It took the program years to recover. The Cubs wouldn’t see another playoff game until 2006. Lucas made it to the playoffs again in 2014 and have done so every year since.

The team’s unique offensive strategy makes a sense of family and unity even more crucial. According to middle school football coach Joe Marsano, the Cubs’ offensive scheme boils down to five plays, solidified through constant repetition in practice. 

“It’s simple to run, hard to run correctly,” Marsano said. “You really have to do your job. If one person doesn’t do his job it can break down pretty quickly. So its a real team-oriented offense.”

The team may not be known for showy attacks, but they have their plays down to a science. 

“It is an offense that in today’s world, fans definitely don’t like it … unless you’re into the pureness of football,” Simon commented. “There’s no passing. There’s not flashy … you don’t have a lot of 75-yard runs.”

According to Simon, the Cubs’ have always been characterized by rough, tough drives.

“In this town, we’ve never been a real passing team, no matter who the coach was,” Simon reflected. “Even back in the early 80s … their coach was a Woody Hayes-type of guy. It’s like three yards and a cloud of dust, and it’s kind of stayed that way.”

Perhaps the most noticeable change to the Cubs’ offense, he said, is that the players stick together more on the field than in the past.

“This group, we still run it, but you’re not out there yourself,” Simon continued. “You’re in a pile of your buddies and whether you want to get pushed or not, you’re gonna get pushed. So that has changed.”

Bill Zirzow, a Lucas resident and longtime Cubs football fan, noted that Spitler’s efforts to unify the approach of the pee wee, junior high and high school coaches have also been integral to the Cubs’ success over the past few years.

“At one point the pee wee teams were trying to run the same plays, but they were calling them different names,” stated Zirzow, who has two sons currently on the team. “Spit said, ‘Look we gotta all get together, we gotta be on the same page.’” 

Now the teams learn the same plays and call them by the same numbers, regardless of age level.

“By the time they get to high school, what Coach Spitler’s doing is built on what I’ve already done,” Marsano said. “He doesn’t have to start day one with kids. It’s the same terminology, the same blocking, the same scheme, the same playcalling, the same drills… He’s just taking it to the next level.”

Although the program has evolved, one thing that never changed is the role coaches play in building character of the young men on their team.
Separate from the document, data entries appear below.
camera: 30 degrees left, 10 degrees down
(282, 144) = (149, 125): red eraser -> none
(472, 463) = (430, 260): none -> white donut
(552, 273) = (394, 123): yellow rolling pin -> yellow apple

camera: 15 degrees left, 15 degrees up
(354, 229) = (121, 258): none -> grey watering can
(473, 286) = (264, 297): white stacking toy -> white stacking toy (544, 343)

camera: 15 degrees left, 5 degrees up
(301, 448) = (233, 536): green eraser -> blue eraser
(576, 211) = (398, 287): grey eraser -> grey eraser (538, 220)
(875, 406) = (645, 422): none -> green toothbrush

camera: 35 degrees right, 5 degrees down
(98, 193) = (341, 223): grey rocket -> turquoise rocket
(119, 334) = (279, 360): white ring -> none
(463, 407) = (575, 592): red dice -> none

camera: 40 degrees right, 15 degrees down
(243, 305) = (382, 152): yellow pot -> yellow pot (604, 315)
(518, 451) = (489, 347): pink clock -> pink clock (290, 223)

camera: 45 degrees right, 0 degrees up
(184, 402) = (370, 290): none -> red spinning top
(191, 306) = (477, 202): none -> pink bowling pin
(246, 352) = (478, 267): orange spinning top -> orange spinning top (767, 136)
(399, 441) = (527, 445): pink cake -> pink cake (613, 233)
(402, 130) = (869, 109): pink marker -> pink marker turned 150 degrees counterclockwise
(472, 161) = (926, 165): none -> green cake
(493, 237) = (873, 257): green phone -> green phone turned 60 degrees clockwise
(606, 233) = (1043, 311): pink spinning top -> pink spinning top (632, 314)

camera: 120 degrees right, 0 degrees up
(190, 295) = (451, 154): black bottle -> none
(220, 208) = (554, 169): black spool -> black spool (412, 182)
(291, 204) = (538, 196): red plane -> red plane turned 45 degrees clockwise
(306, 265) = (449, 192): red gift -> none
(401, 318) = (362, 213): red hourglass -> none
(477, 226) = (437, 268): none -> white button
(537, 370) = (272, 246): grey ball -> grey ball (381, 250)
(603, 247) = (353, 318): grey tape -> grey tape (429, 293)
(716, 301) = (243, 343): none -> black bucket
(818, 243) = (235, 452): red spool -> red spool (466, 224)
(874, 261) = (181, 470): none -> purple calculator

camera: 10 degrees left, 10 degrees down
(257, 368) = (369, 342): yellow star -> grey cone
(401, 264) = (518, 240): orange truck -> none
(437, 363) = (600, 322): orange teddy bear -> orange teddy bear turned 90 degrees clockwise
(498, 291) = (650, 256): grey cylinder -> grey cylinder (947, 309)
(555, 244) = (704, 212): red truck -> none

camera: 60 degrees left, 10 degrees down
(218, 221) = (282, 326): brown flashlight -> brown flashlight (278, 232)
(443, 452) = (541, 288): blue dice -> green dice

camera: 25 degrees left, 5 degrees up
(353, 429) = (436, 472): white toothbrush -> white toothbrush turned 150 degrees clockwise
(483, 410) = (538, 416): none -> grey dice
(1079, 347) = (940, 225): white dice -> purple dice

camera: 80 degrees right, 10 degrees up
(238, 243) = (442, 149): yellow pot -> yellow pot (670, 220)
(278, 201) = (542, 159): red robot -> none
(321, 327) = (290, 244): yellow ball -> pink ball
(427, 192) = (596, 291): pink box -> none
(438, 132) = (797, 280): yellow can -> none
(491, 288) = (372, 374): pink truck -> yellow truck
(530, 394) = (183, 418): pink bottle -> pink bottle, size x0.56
“Program-wide I think that’s one of the keys to our success. We’re not driven by winning football games,” Marsano said. “The winning is not what’s important, it’s the kids that are important. You put your time and effort into the kids and in turn the kids will want to play harder for you and not want to disappoint you. And that works at the varsity level too. Those kids love Coach Spitler.”

On his own Lucas High School football team, Simon played safety and split end. He graduated in 1979. He was recruited to keep stats by his own coach, Bill Nardo, shortly afterward.

“(Nardo) says, ‘I need somebody to help me keep track of things.’ I said, ‘Sure Coach, I can do that,’” he recalled. “Another part of our mission was to haul all of the equipment to the game. The coach knew I had a pickup truck, so we threw all the helmets all the shoulder pads into the back of my pickup truck and off we’d go.”

Simon didn’t mind. He would do anything for Coach Nardo. 

“After 40 years that’s the way I still I feel about my coach,” Simon said. “And I know Tommy and the guys playing are going to remember what Coach Spitler has said to them and did for them forever.”